Director Jerry Hopper’s 1955 movie stars an unusually cast Charlton Heston, who proves that he can play comedy with a deft touch in this amusing story of a big-mouthed, big-hearted American soldier, Major Bernard ‘Bernie’ Benson.
He falls out of favour with his superiors and it is either be drummed out of the US Army or take command of the failing Junior Reserve Officers’ Training Corps (JROTC) programme at Sheridan Roman Catholic boys’ military Academy and its 300 cadets.
At Sheridan he is put in charge of a platoon of nuns under Mother Redempta (Nana Bryant) and Sister Theresa (Mary Field) running the military school.
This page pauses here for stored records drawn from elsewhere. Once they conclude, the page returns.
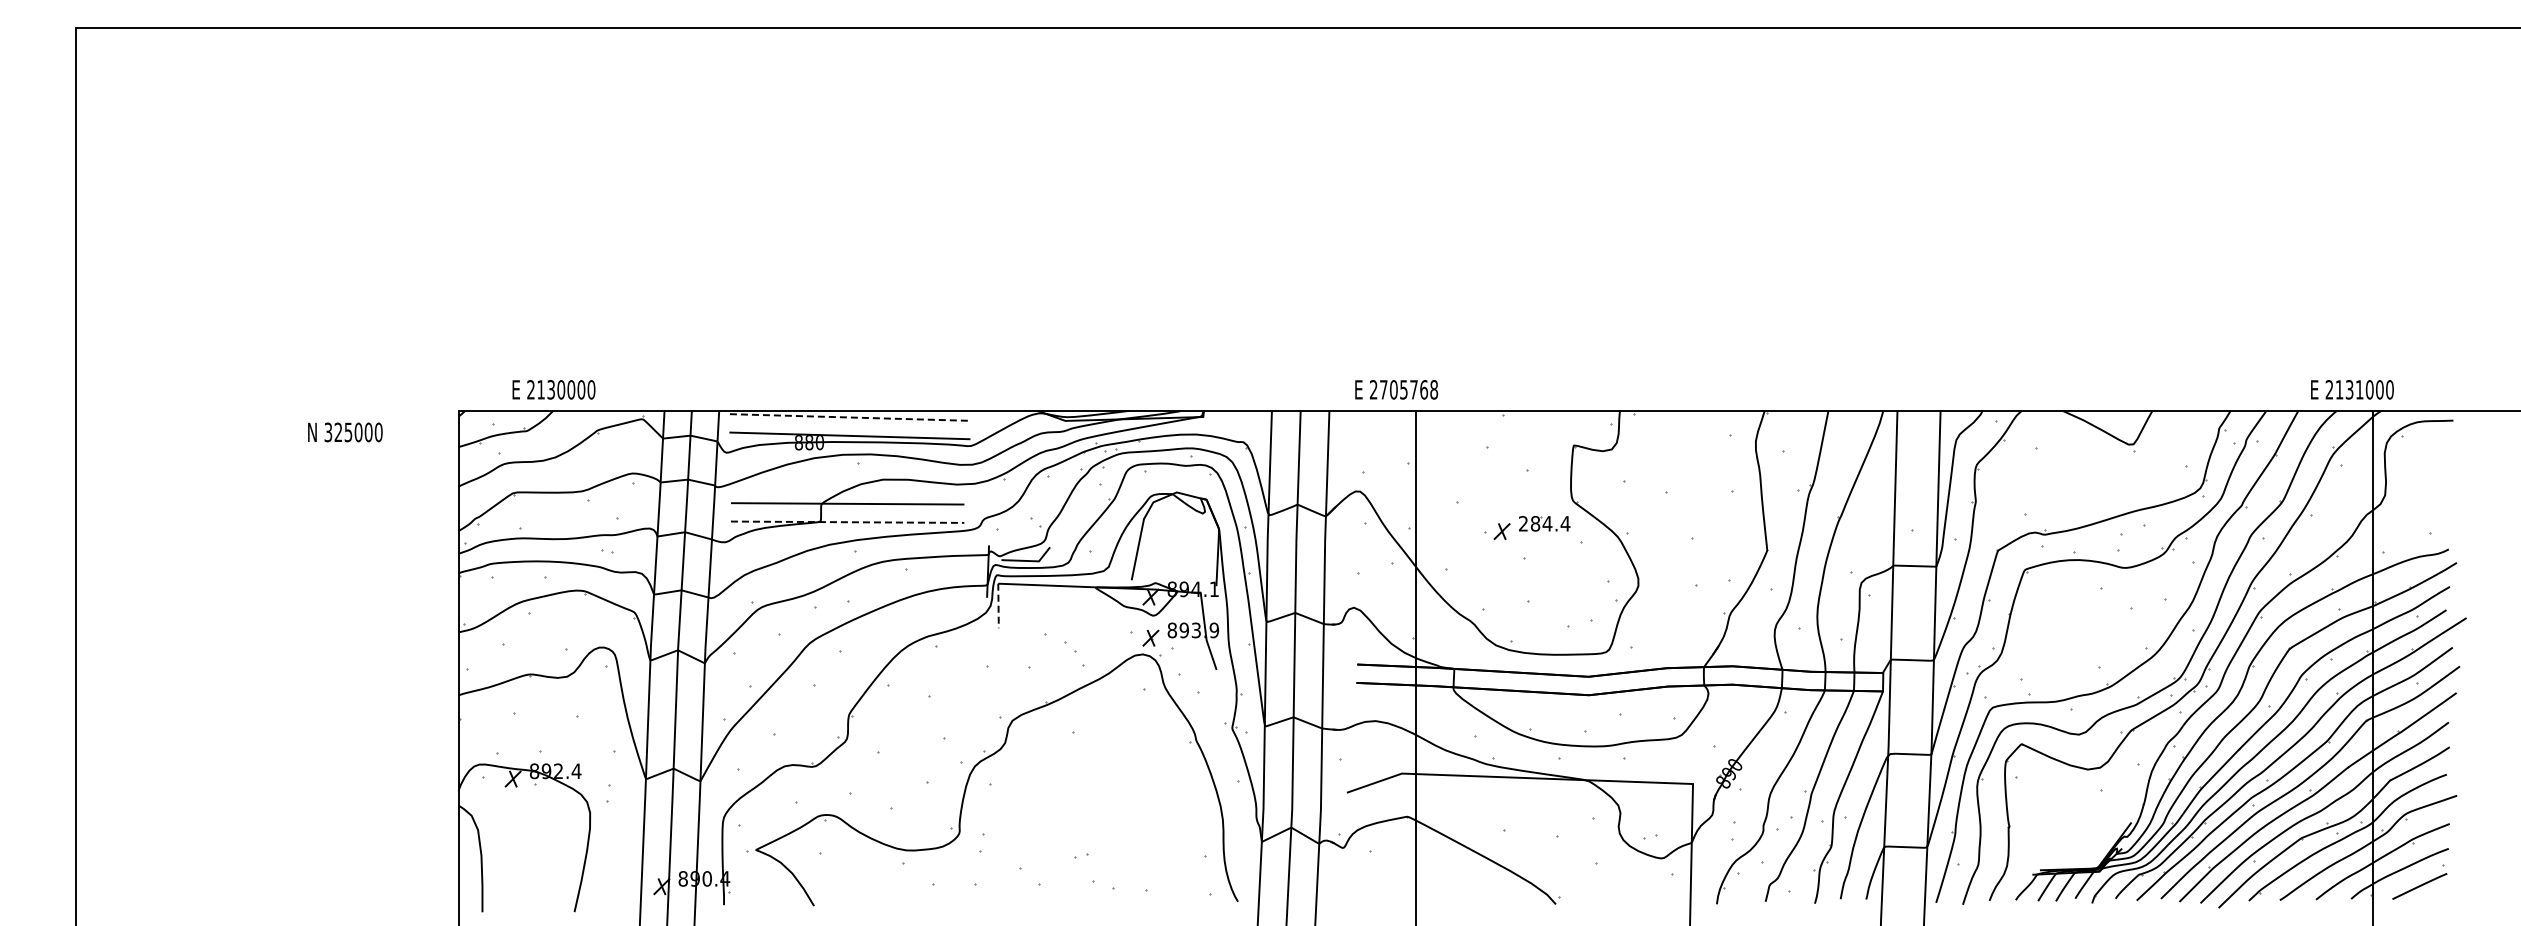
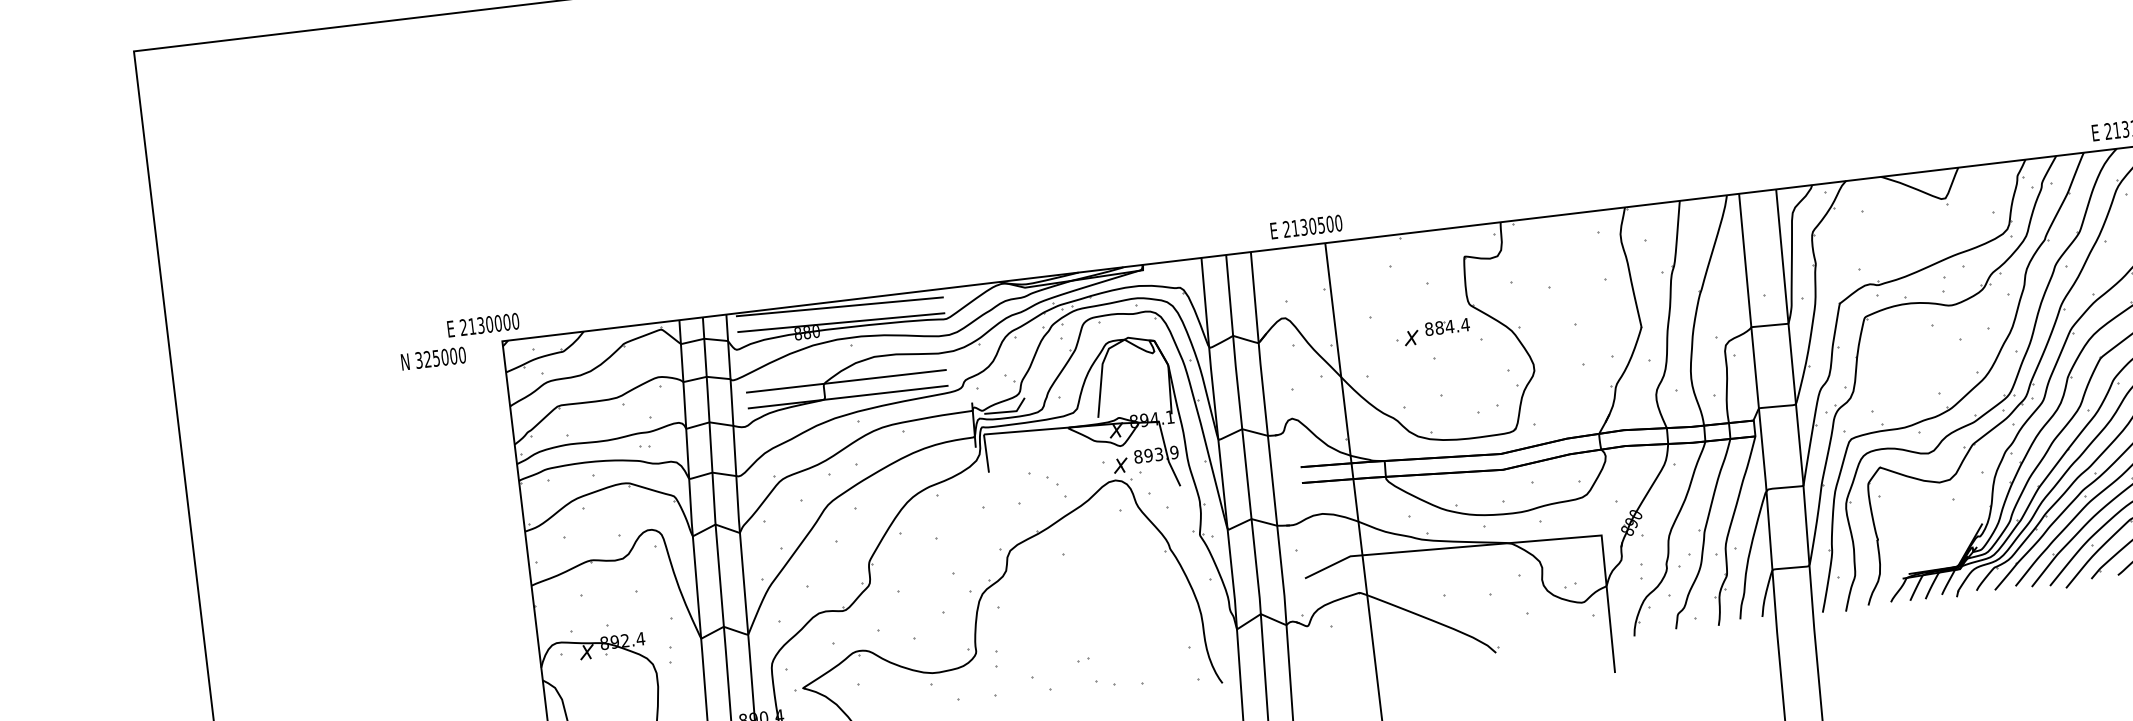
text: (553, 389) -> (482, 324), moved
text: (1409, 389) -> (1317, 225), 2705768 -> 2130500
line: (850, 417) -> (839, 306), dashed -> solid
text: (345, 432) -> (433, 358), moved
line: (847, 522) -> (848, 397), dashed -> solid
text: (1523, 523) -> (1429, 328), 284.4 -> 884.4
line: (998, 606) -> (986, 454), dashed -> solid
The teen cadet kids (Tim Hovey, Tim Considine and Sal Mineo) and the nun sisters smooth off his rough edges, and doctor Kay Lambert (Julie Adams) who serves him up with the right medicine.
Everyone ends up smiling in a film that isn’t afraid of sweetness and heart-string plucking, but knows when to stop short of being sickly.
Also in the cast are William Demarest, David Janssen, Donald Keeler [Joey D Vieira], Gary Pagett, Mickey Little, Richard H Cutting, Don Haggerty, Yvonne Peattie, Edward Platt, Butch Jones and Milburn Stone.
It is written by William Roberts and Richard Alan Simmons, shot in Technicolor by Harold Lipstein, produced by Howard Pine, and scored by Joseph Gershenson, William Lava, Stanley Wilson and Henry Mancini, with Art Direction by Robert F Boyle and Alexander Golitzen.
Joe Connelly and Bob Mosher, who wrote the story, are best known as the creators of the long-running TV show Leave it to Beaver (1957). They were Oscar nominated for Best Story.
It was filmed on St Catherine’s Military School campus, Anaheim, California, in 1955, with cadets as the actors.
It was remade as Major Payne in 1995 with Damon Wayans.